Whatever its use case – such as a stadium seating view, player or vehicle cam, or an instant replay offering a specific viewpoint of the action – the ability to offer a unique viewpoint could be a compelling differentiator between broadcasters in an extremely competitive market. For instance, by expanding the consumer’s field of vision, the additional 360-degree functionality will deliver new creative opportunities for advertisers to monetise across a range of different formats and screens.
How did you manage the workflow within this project?
The project was a collaborative effort led by MediaKind and Deutsche Telekom with expert participants including Tiledmedia, Magnum Film, INVR.SPACE and Iconic Engine. Magnum Film acted as a general contractor, responsible for the production on site and for managing the other partners together with Deutsche Telekom.
INVR.SPACE was responsible for recording the 360-degree streams in 6K resolution.
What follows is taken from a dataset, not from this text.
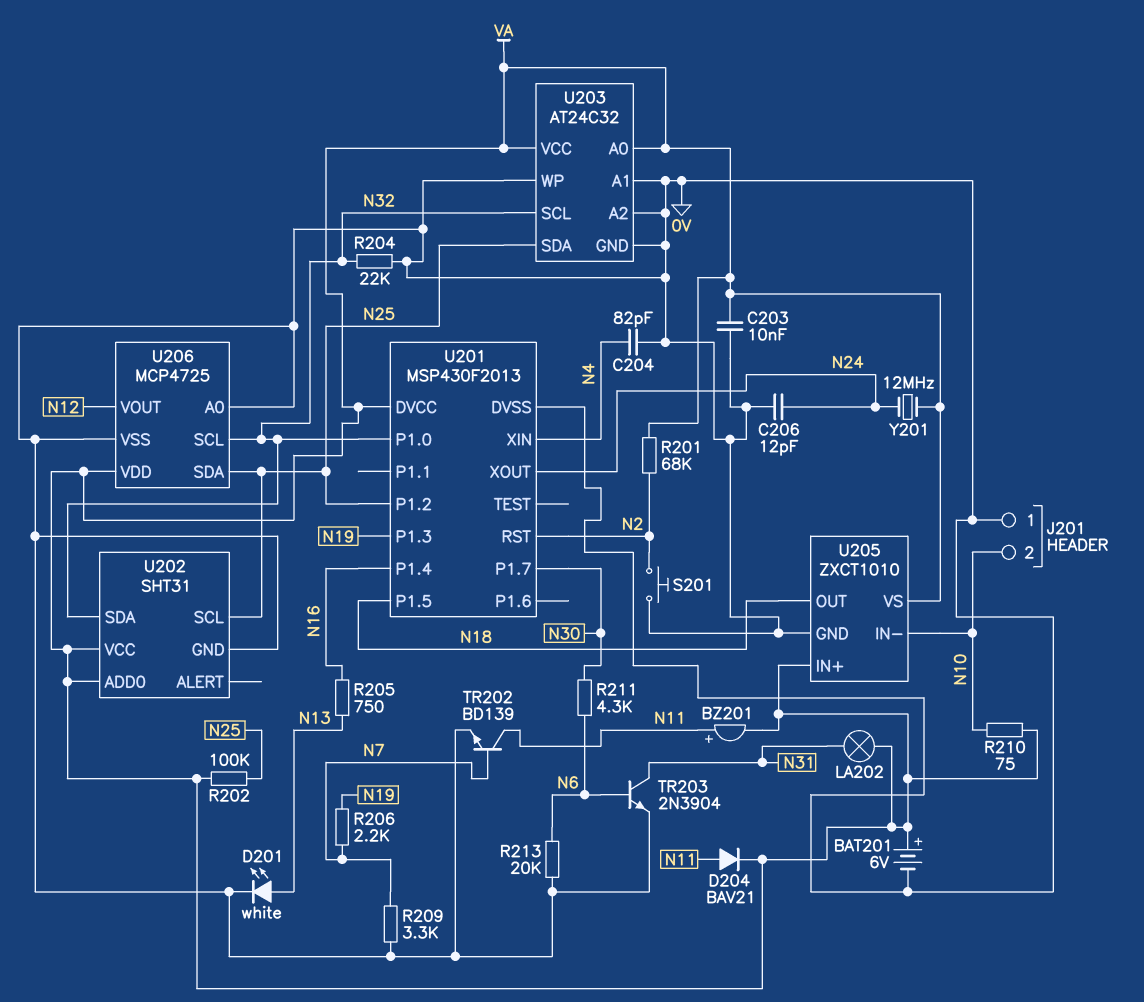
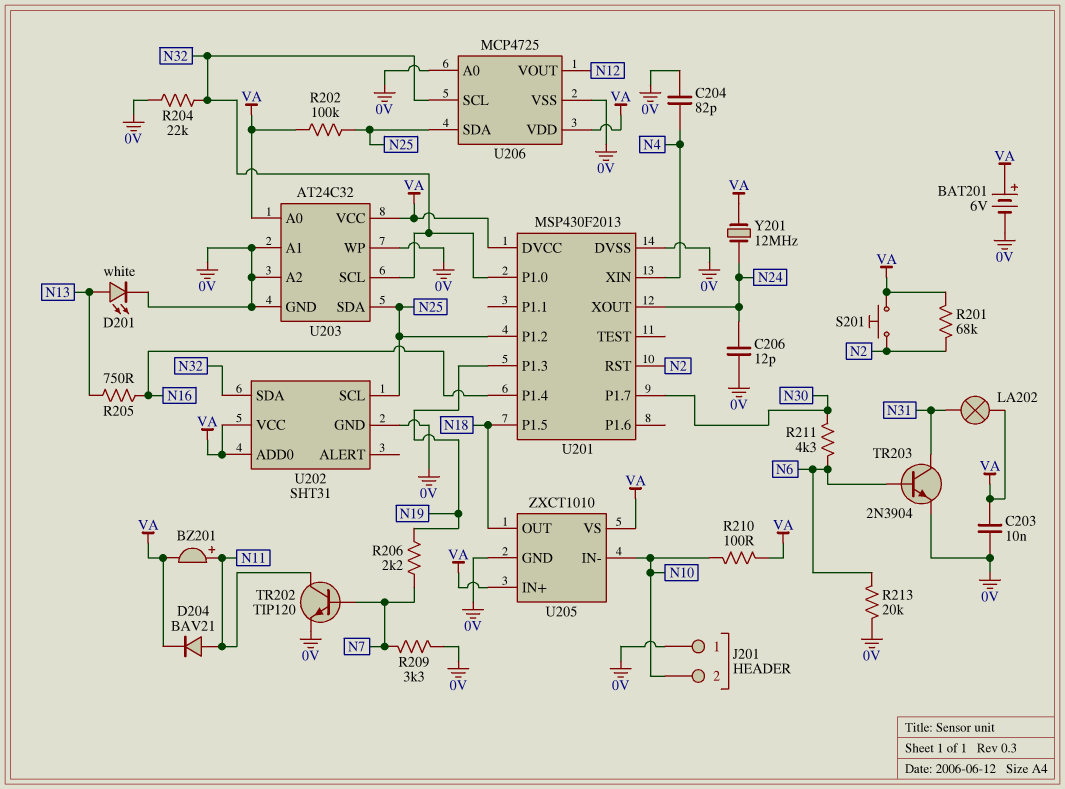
R210: 75 (N10, VA) -> 100 (N10, VA)
S201: button (0V, N2) -> button (N2, VA)
TR202: NPN BD139 (B N7, C N11, E 0V) -> NPN TIP120 (B N7, C N11, E 0V)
MediaKind transferred the streams to the cloud and processed, encoded and distributed them via a CDN for Magenta VR users. Tiledmedia’s innovative tile-based streaming technology was integrated in the MediaKind platform as well as the Magenta VR app, allowing streaming in high quality via regular internet connections and even over 4G. Iconic Engine implemented support for the tile-based live stream in the Magenta VR App for an intuitive, immersive and interactive experience.
In the cloud, MediaKind’s stateless microservices environment transformed the streams into formats suitable for 360-degree viewing including conversion to a cubemap projection, splitting the images into tile-segments according to a defined tiling scheme and handling these frames into a CDN platform with specific optimisations for tiled delivery. This workflow allowed for real time delivery and to test the ability to scale the platform up to deal with multiple, simultaneous streams.
The result was a world first but more importantly, it proved that 360-degree video could be delivered at commercial scale to a real mixed device audience of fans with Oculus VR headsets as well as smart apps on tablets.